Although the Christian message was, from the beginning, concerned primarily with eternal life, the theme of eternal punishment emerged from apocalyptic Judaism in the pages of the New Testament. Bernstein's reading of the New Testament, however, indicates a diversity of understandings of this punishment among the authors of the Scriptures. Saint Paul, emphasizing the positive teachings of the faith, did not express a clear vision of hell and seems to have implied that the wicked would eventually simply disappear. The authors of the synoptic Gospels, by contrast, describe pains of eternal damnation that balance the joys of eternal salvation.

My view is grounded in St. Paul. The main overview of Biblical teaching is one of diversity. There is no standarized set of explicit assumptions about the nature of heaven and hell. The ancinet Hebrews did not have that view.

Journal of Hebrew Scriptures Volume 5 (2004-2005)

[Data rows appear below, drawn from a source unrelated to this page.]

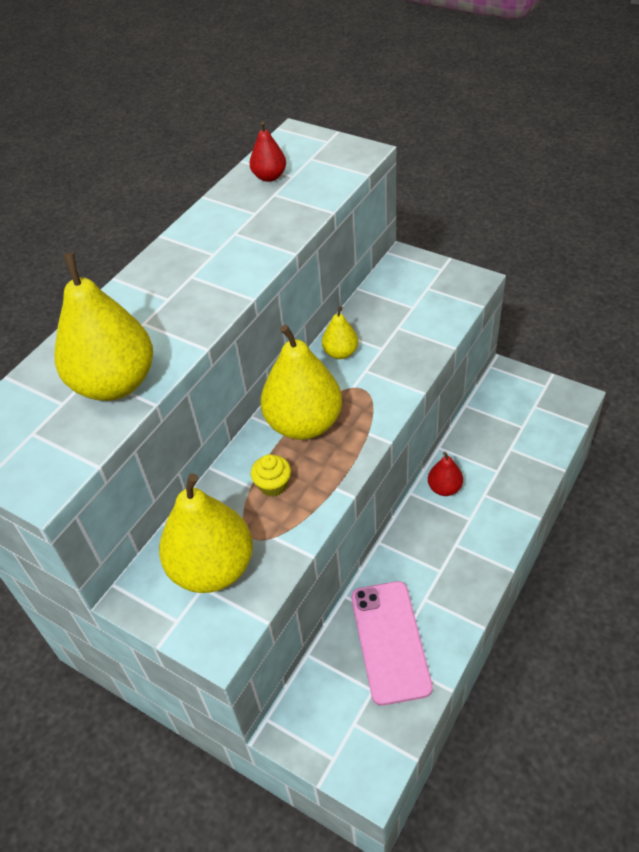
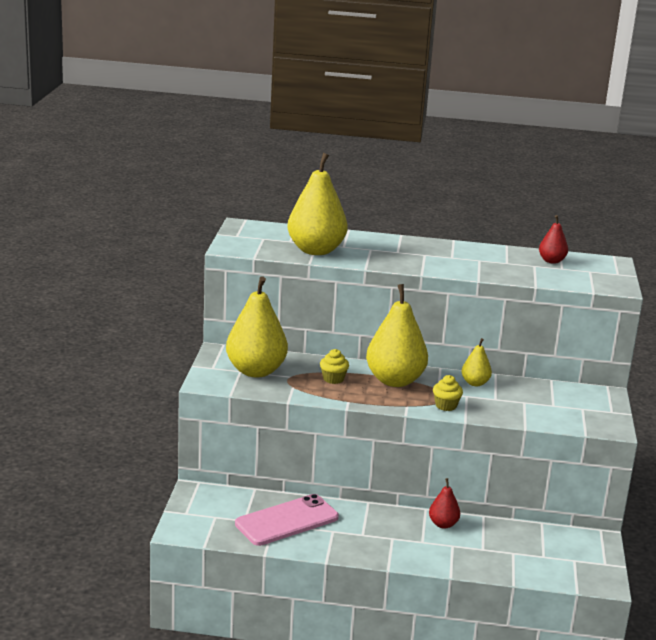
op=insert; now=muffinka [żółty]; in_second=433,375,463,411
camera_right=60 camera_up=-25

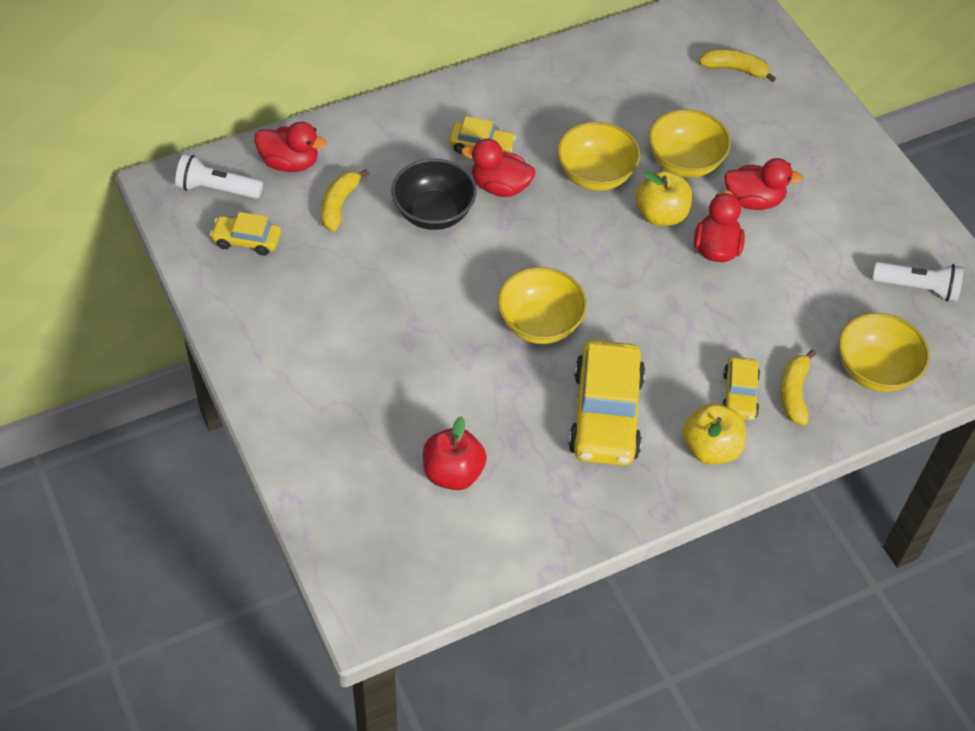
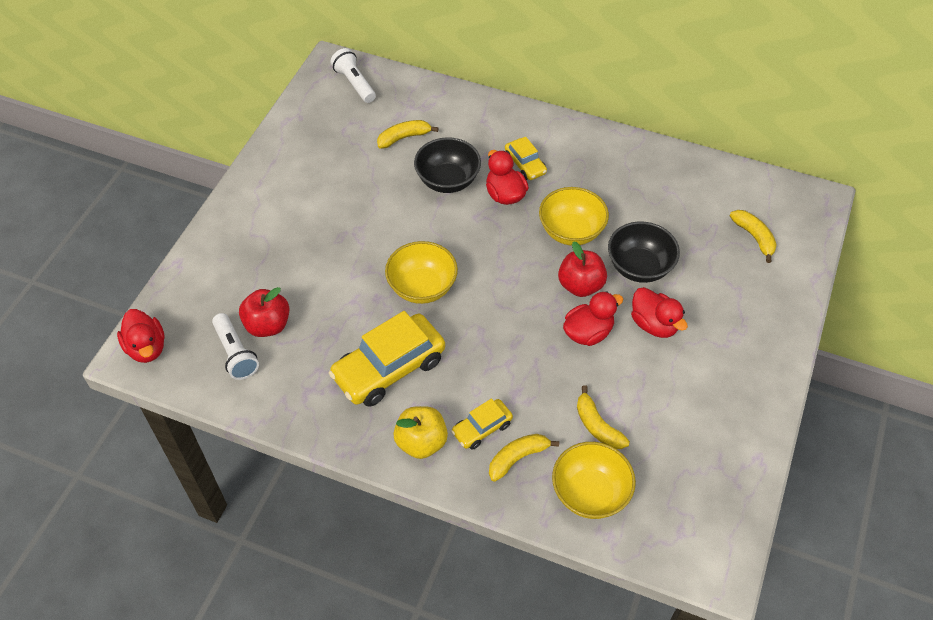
op=move; was=kaczka [czerwony]; in_first=254,122,327,172; in_second=117,309,165,363
op=move; was=latarka [biały]; in_first=872,262,964,301; in_second=212,313,259,380
op=recolor; was=jabłko [żółty]; now=jabłko [czerwony]; in_first=636,171,692,226; in_second=558,241,607,297
op=insert; now=banan [żółty]; in_second=577,385,630,449
op=recolor; was=miska [żółty]; now=miska [czarny]; in_first=649,109,731,178; in_second=608,221,680,283
op=delete; was=samochód [żółty]; in_first=210,212,281,256
camera_right=50 camera_up=0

Philip S. Johnston, Shades of Sheol: Death and Afterlife in the Old Testament (Downers Grove: InterVarsity Press, 2002). Pp. 288. Paper, US$22.00. ISBN 0-8308-2687-4.


This volume builds upon Johnston’s 1988 Belfast MTh thesis and his 1993 Cambridge PhD dissertation, but constitutes a substantial reworking and expansion of that material. The result is a comprehensive study that is accessible to non-specialists without sacrificing extensive interaction with scholarly literature on the subject. The material itself is organized under four main categories: Death, The Underworld, The Dead and The Afterlife.

Johnston demonstrates the Hebrew lack of biphercated afterlife:

Finally, Johnston address the question of an Afterlife, a late development in Israelite religious thought. Although Elijah and Elisha bring dead children back to life, Enoch “walked with God” and Elijah ascended in a flaming chariot, none of these were considered normal nor hoped for by others. The only clear references to bodily resurrection occur in Isa 26:19 and Daniel 12:2; extra-biblical references to resurrection (e.g., 2 Macc 7; 14; 1 Enoch 51:1; 61:5; 62:15, 4Q521:12, etc.) date from the 2nd century BCE on, which is consistent with the date of the two biblical texts. Despite afterlife beliefs in the surrounding nations, however, Johnston finds little evidence of direct influence and instead claims that Israel’s eventual belief in an afterlife is rooted in its experience of YHWH’s faithfulness and ongoing presence in their history, eventually understood as extending beyond death itself.
This view is actually pretty standard among scholars.


BNET reprint Comonweal, Ibid

I found Bernstein's close reading of the Hebrew Bible and of the Book of Enoch, the major piece of evidence outside the writings of Josephus of a late antique Jewish belief in punishment after death, more original than his review of Greco-Roman ideas. Much of the latter seems to rest on scholarly interpretations that have long been common currency. This may be a matter of familiarity, however, and Bernstein does bring together a great deal of material in a highly readable style, so that almost anyone will find some new ideas and information in the collection of pre-Christian beliefs assembled here.

That says that punishment in after life was an idea the Jews had in late antiquity.We can see from the use of the termenology for "Hell" that the modern concepts with which fundamentalists are embeaued and atheists are outragged are just no there. The only word used for "hell" in the OT is Sheol, which does not mean hell and does not corrospond to genhena, it means "gave." It's death or the place of the dead, not necessarily a place of torment.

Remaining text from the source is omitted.